As you’ll know from your own experience and previous blogs, we work in a candidate-driven marketplace. Our talent pool is vastly limited and as recruitment agencies we must work 24/7 trying to find the perfect candidate which matches what the clients want to pay. Agreeing on the rates the agency is going to charge you and their rebate terms is rarely missed out, but have you ever asked them “what is your policy on headhunting our staff or representing them should they contact you” If the answer is no, don’t worry you’re not alone. This is something we rarely get asked but we should, as this is one of the biggest stumbling blocks when trying to form an honest, trusting working relationship.
Every agency is different and will operate on their own policy. This is a concept that I struggled with when I first formed Block Recruit. I had clients that I was passionate about and no way was I going to take their staff, even if they contacted me or applied for a job I was working on! I would turn them away saying there was a conflict of interest. I wanted to give complete loyalty even if the client didn’t give it to me. But my problem eventually was this: I simply ran out of candidates.

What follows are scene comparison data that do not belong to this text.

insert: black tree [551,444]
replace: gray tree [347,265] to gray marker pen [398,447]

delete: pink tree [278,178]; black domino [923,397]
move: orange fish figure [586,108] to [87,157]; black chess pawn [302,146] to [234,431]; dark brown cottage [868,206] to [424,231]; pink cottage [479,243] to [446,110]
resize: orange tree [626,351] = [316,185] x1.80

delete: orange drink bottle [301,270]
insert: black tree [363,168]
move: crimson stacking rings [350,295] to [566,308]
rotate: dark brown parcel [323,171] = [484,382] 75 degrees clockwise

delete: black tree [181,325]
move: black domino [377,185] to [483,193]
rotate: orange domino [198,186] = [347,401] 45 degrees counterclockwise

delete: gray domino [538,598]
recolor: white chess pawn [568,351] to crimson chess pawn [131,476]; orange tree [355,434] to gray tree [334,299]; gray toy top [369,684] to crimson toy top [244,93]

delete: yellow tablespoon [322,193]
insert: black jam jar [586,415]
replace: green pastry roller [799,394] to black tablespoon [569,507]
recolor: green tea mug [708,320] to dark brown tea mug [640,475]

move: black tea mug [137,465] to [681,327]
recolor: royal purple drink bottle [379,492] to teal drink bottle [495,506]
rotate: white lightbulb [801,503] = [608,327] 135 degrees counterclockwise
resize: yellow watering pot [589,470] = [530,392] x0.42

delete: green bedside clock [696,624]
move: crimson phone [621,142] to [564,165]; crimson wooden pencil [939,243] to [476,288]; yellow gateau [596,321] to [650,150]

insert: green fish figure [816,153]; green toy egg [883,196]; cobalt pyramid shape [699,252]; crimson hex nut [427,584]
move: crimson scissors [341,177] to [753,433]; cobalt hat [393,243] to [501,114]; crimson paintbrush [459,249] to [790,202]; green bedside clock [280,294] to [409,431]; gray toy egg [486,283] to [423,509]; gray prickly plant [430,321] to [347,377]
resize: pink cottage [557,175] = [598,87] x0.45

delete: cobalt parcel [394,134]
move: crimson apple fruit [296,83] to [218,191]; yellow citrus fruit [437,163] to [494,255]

So where do you get your talent pool from? Taking candidates from another sector with transferable skills is an option but not one that clients will consider, when my competitor, who doesn’t operate to the same level of loyalty, is sending someone MIRPM, with 5 years’ experience. Do you choose to work for some clients and not others? I tried this but again it limited the talent pool which I could refer onto the client. Clients need to be able to access the best match and skill set available for the position they need to fill. If that best match is currently with another client, how do you choose one client over another, whilst remaining loyal to both?
I believe the answer lies back at the beginning, on that Monday morning when you’re in need of a recruitment agency and you are going through their terms before signing on the dotted line. Agreeing on the rates that they’ll charge you and their rebate terms are standard. But you should also ask:
“What’s your policy on headhunting our staff for competitors or representing them should they contact you?”
Get the question out in the open and by doing so honesty and transparency will be evident at the very beginning of what will hopefully be a long and fruitful relationship. You’ll come to an agreement that both parties are happy with and will have paved the way for parameters in which you’ll work together in the future.